Submitted on October 6, 2007
Accepted on February 29, 2008
Location of ectopic beats coincide with spatial gradients of NADH in a regional model of low-flow reperfusion
Matthew W Kay1, Luther M Swift2, Brian Martell3, Ara Arutunyan4, and Narine Sarvazyan5*
1 Electrical and Computer Engineering, The George Washington University, Washington , District of Columbia, United States
2 Pharmacology and Physiology, The George Washington University, Washington, District of Columbia, United States
3 Pharmacology and Physiology, The George Washington University, District of Columbia, United States
4 Washingtod, District of Columbia, United States; Pharmacology and Physiology, The George Washington University, Washington , United States
5 Pharmacology and Physiology, The George Washington University, Washington , United States
* To whom correspondence should be addressed. E-mail: phynas{at}gwumc.edu.
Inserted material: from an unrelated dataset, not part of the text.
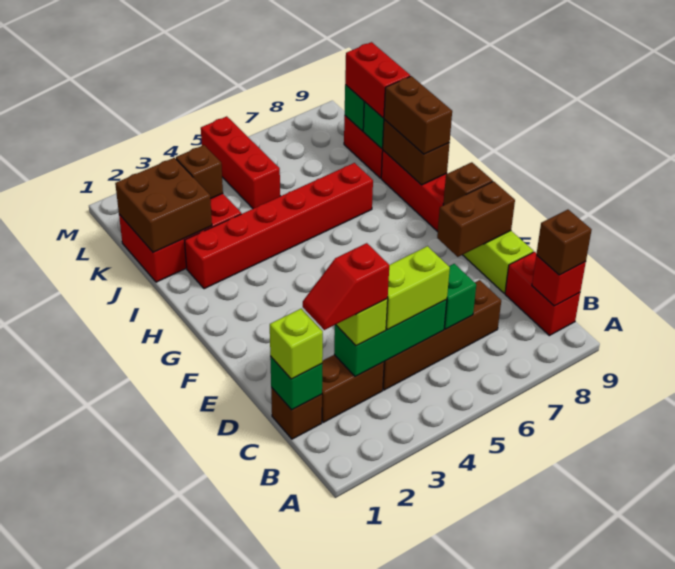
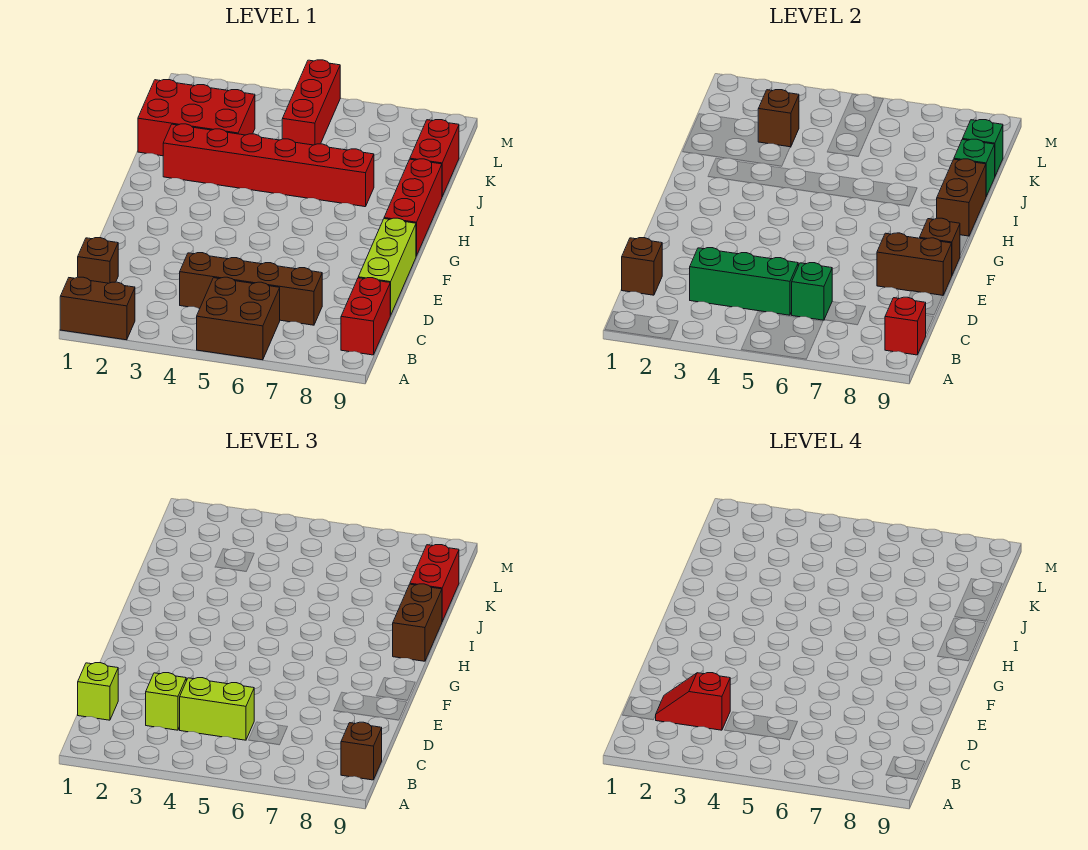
green brick C1 level 2 -> brown brick C1 level 2
brown brick C2:C3 level 1 -> brown brick A1:A2 level 1
brown brick J1:K2 level 2 -> brown brick A5:B6 level 1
We studied the origins of ectopic beats during low-flow reperfusion after acute regional ischemia in excised rat hearts. The left anterior descending coronary artery was cannulated. Perfusate was delivered to the cannula using an HPLC pump. This provided not only precise control of flow rate, but also avoided mechanical artifacts associated with vessel occlusion and de-occlusion. Optical mapping of epicardial transmembrane potential served to identify activation wavefronts. Imaging of NADH fluorescence was used to quantify local ischemia. Our experiments suggest that low-flow reperfusion of ischemic myocardium leads to a highly heterogeneous ischemic substrate and that the degree of ischemia between adjacent patches of tissue changes in time. In contrast to transient ectopic activity observed during full-flow reperfusion, persistent ectopic arrhythmias were observed during low-flow reperfusion. The origins of ectopic beats were traceable to areas of high spatial gradients of changes in NADH fluorescence caused by low-flow reperfusion.